This panel will provide participants with an overview of this emerging trend and tools to analyze its impact in their communities, such as suggested intake questions for TN and J-1 workers in animal agriculture. It will also discuss the legal issues that arise when workers are recruited for J-1 and TN visa qualifying work but assigned tasks traditionally carried out by H-2A and H-2B workers, including labor trafficking, fraud/RICO claims, AEWR and prevailing wage violations, OSH Act and Food Safety Modernization Act violations, and discrimination.
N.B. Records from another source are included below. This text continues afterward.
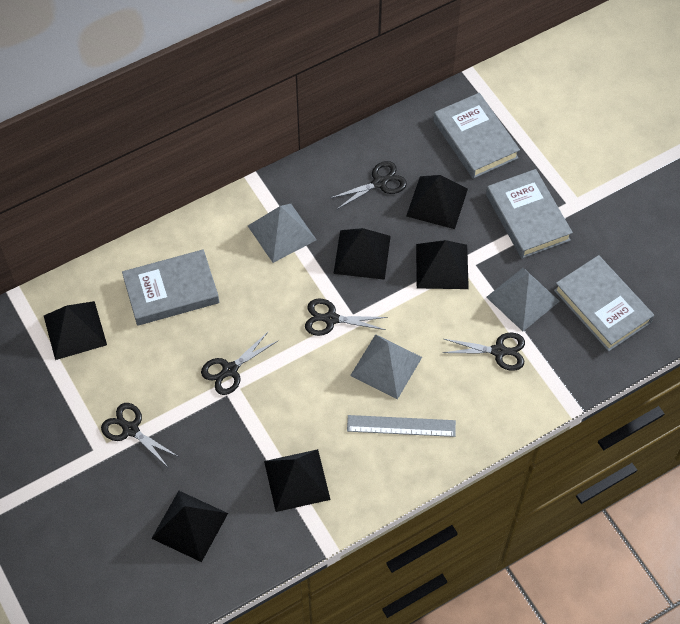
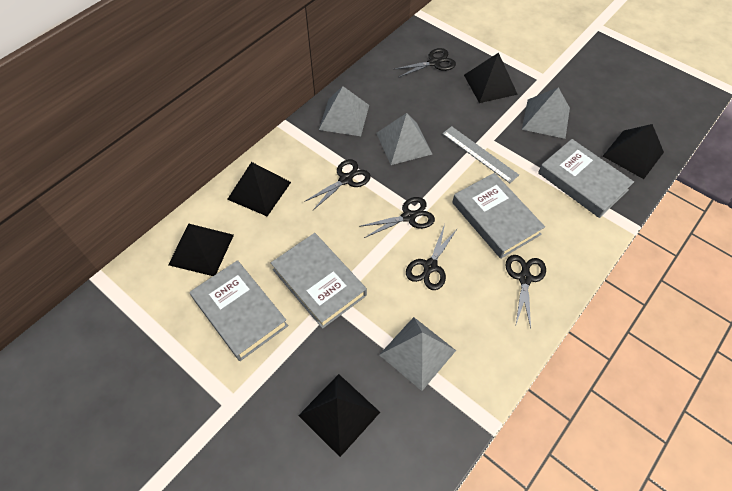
black pyramid: 6 -> 5
grey pyramid: 3 -> 4

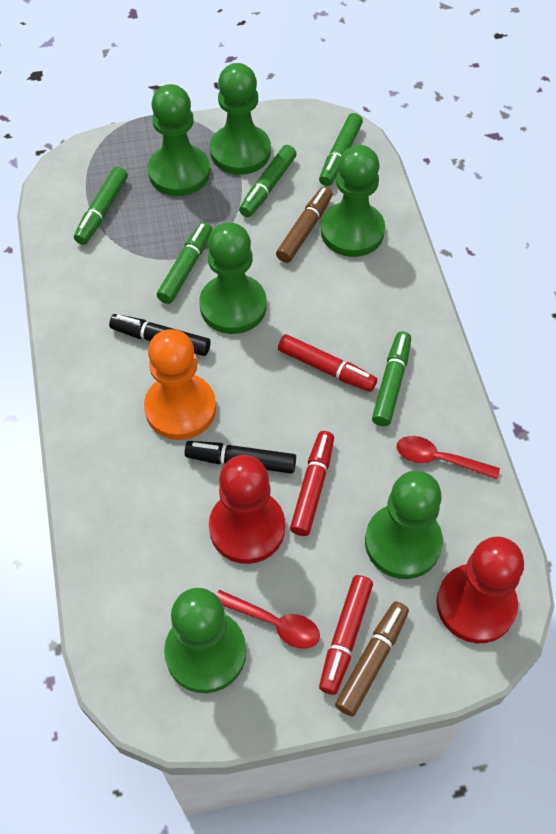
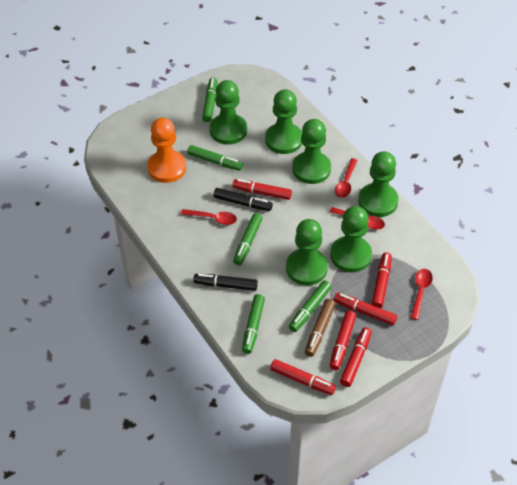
brown marker: 2 -> 1
red marker: 3 -> 6
red pawn: 2 -> 0
red spoon: 2 -> 4

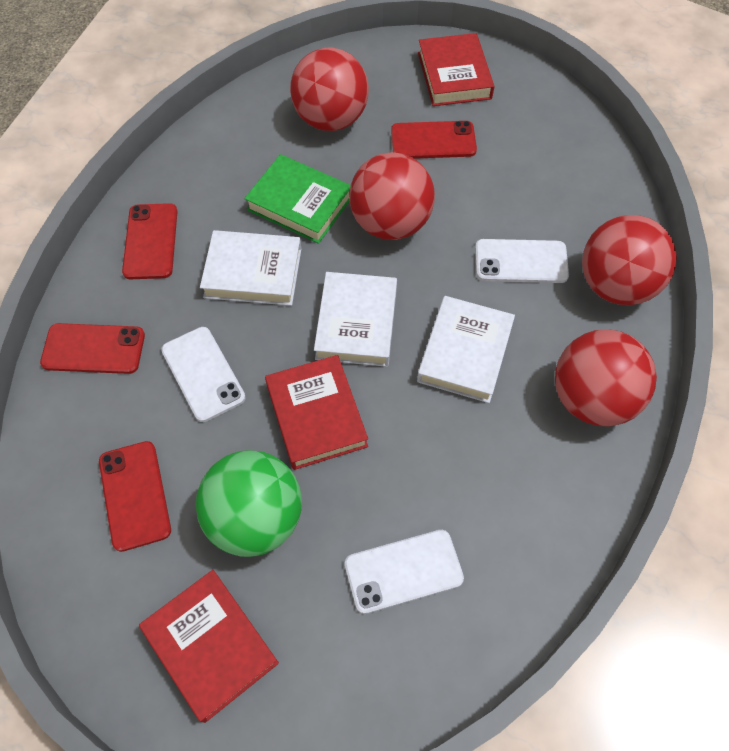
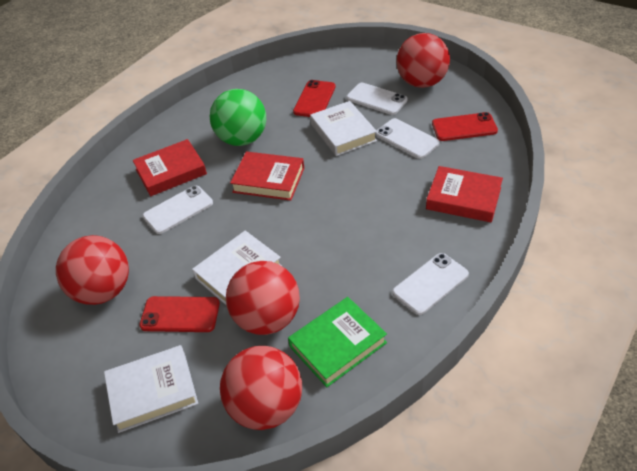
red phone: 4 -> 3
white phone: 3 -> 4

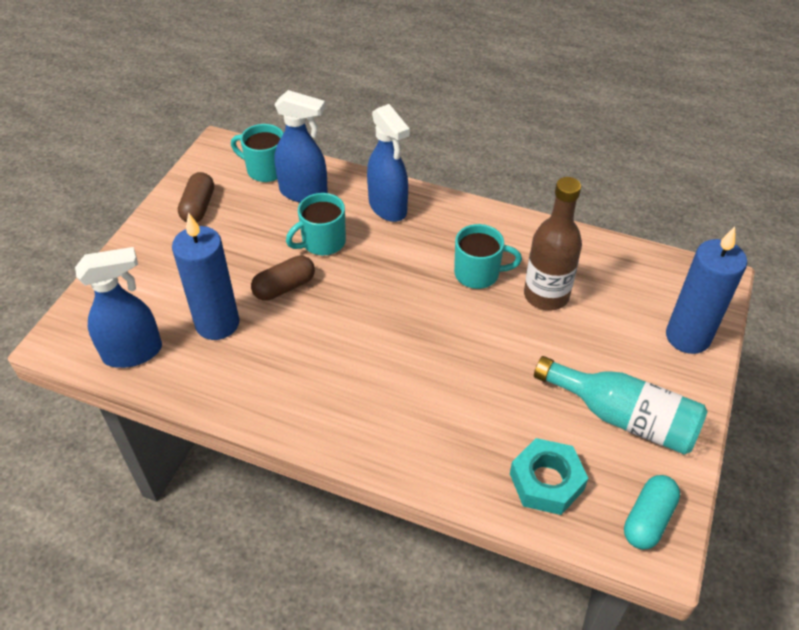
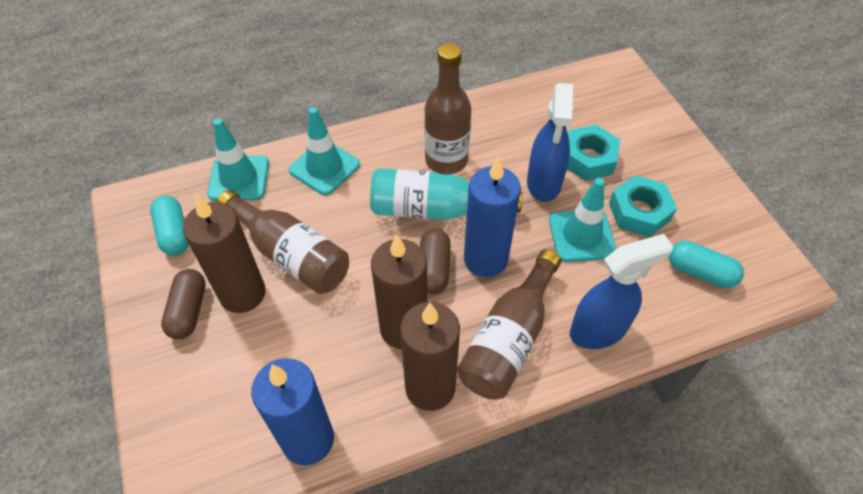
blue spray bottle: 3 -> 2
brown bottle: 1 -> 3
brown candle: 0 -> 3
turquoise capsule: 1 -> 2
turquoise mug: 3 -> 0
turquoise nut: 1 -> 2
turquoise traffic cone: 0 -> 3

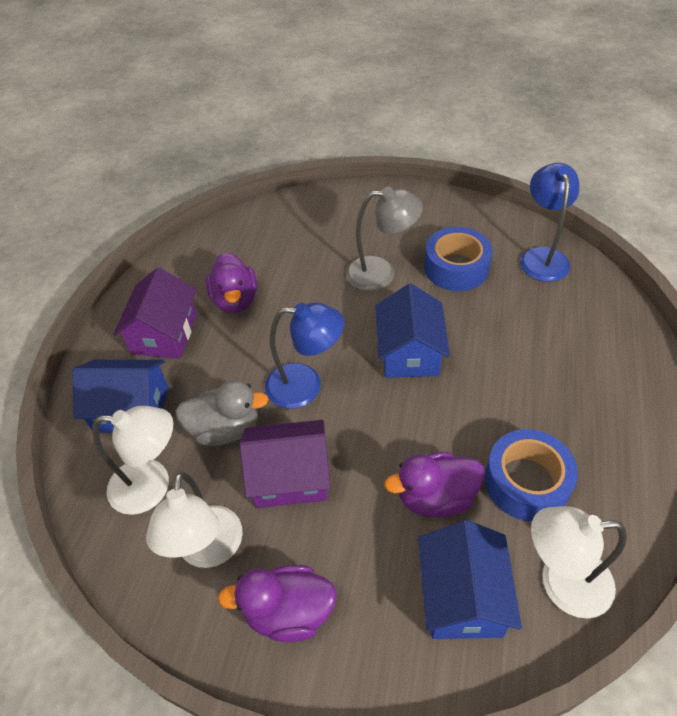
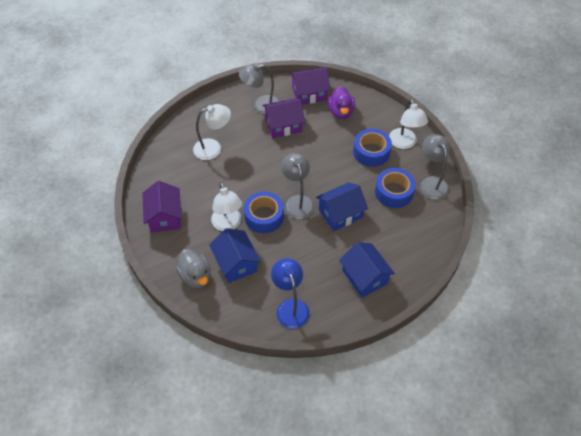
blue lamp: 2 -> 1
blue tape: 2 -> 3
grey lamp: 1 -> 3
purple duck: 3 -> 1
purple house: 2 -> 3

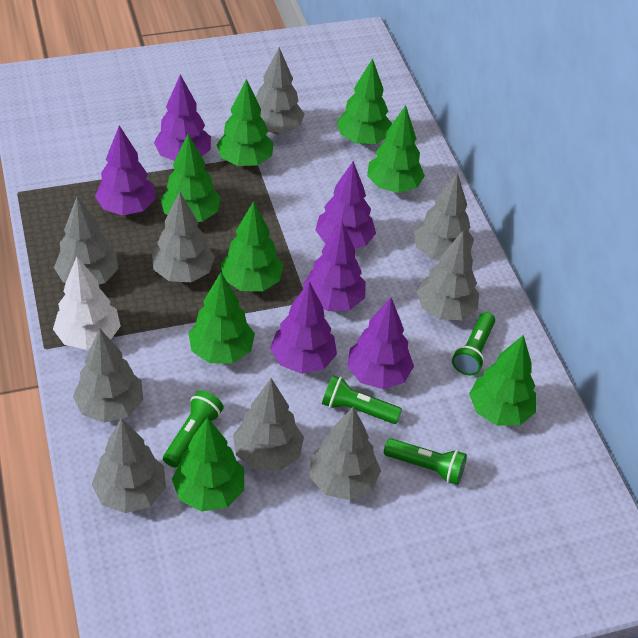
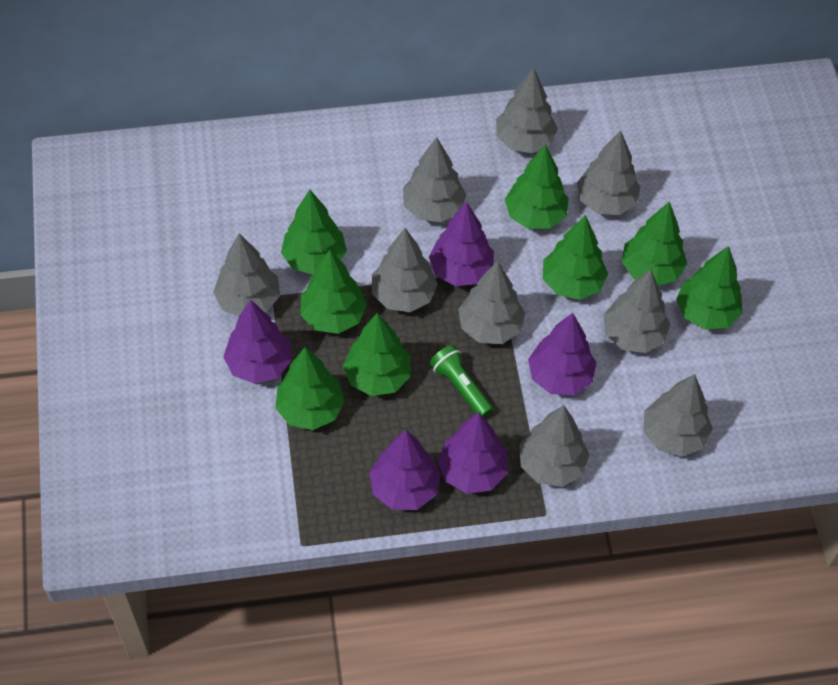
green flashlight: 4 -> 1
purple tree: 6 -> 5
white tree: 1 -> 0

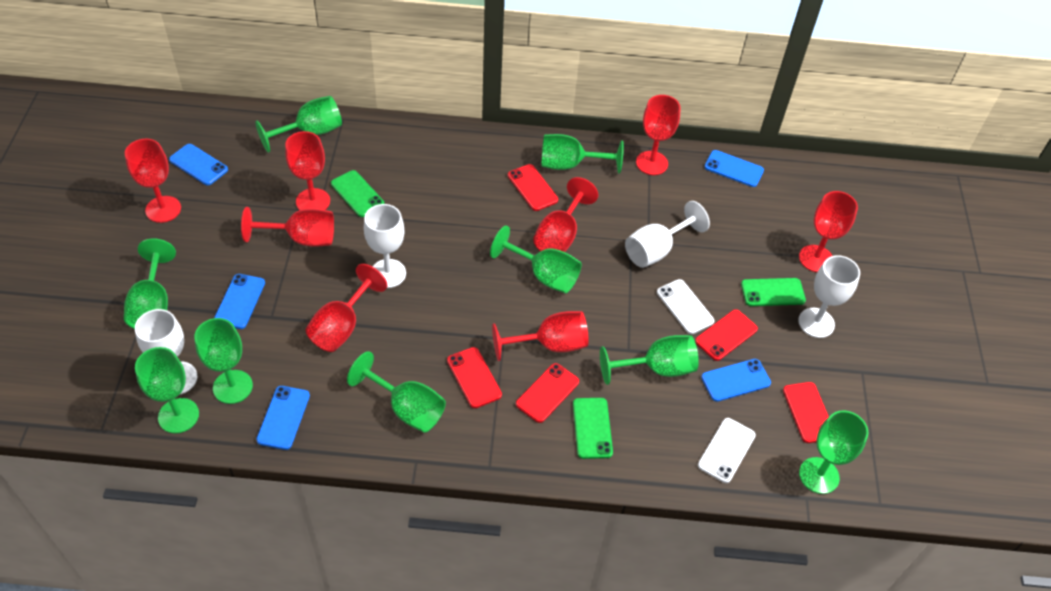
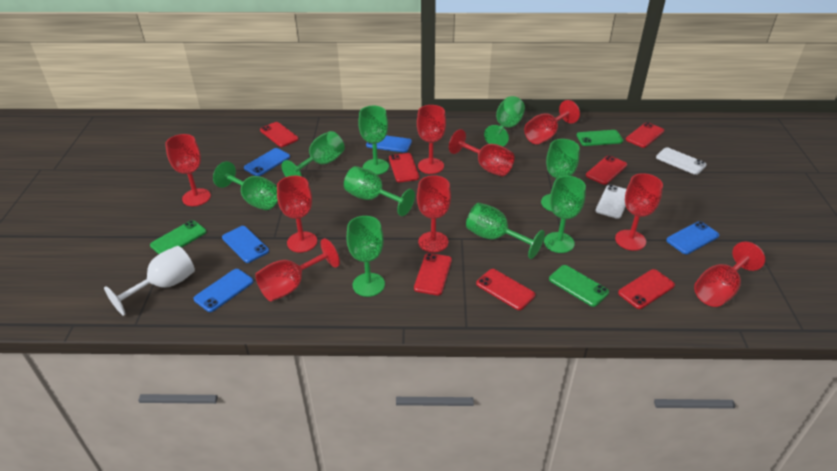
red goblet: 8 -> 9
red phone: 5 -> 7
white goblet: 4 -> 1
Participants will be invited to share their observations about the use and misuse of TN and J-1 visas in animal agriculture in their own communities, and to exchange best practices for responding to the abuses it can present.
- Upon completion, participants will have an understanding of emerging trends related to the use of TN and J-1 visas in animal agriculture and the legal issues posed by this trend.
- Upon completion, participants will be equipped to monitor the use of TN and J-1 visas in animal agriculture in their own communities.
- Upon completion, participants will have developed tools to effectively evaluate the legal claims of TN and J-1 workers in animal agriculture.

Shane Ross, JD
Deputy Advocacy Director
Centro de los Derechos del Migrante

Henna Kaur, JD
Legal Fellow/Attorney
Centro de los Derechos del Migrante

Daniel Werner, Juris Doctorate
Partner/Attorney
Radford Scott, LLP

Amal Bouhabib, JD
Senior Staff Attorney
FarmSTAND
Amal Bouhabib is a Senior Staff Attorney at FarmSTAND, after nearly a decade representing farmworkers throughout the Deep South as an attorney, and later director of, Southern Migrant Legal Services located in Nashville, Tenn. At FarmSTAND, Amal continues to pursue cases that highlight and seek justice for the frontline food workers that feed us, and exploring news ways to create a humane, fair, and accessible food system for all communities.
Prior to her farmworker career, Amal was a litigator at an international law firm in New York, where she was part of the trial team that won a $14 million verdict on behalf of workers from India against a Mississippi corporation, the largest-ever jury verdict in a labor trafficking case. Before going to law school, Amal worked as a journalist in Beirut, Lebanon and as a legal assistant for the Brennan Center for Justice in New York. Amal earned her J.D. from Fordham University School of Law and holds a Master’s Degree in Journalism and Middle East Studies from New York University, and a B.A. in Theology from Georgetown University.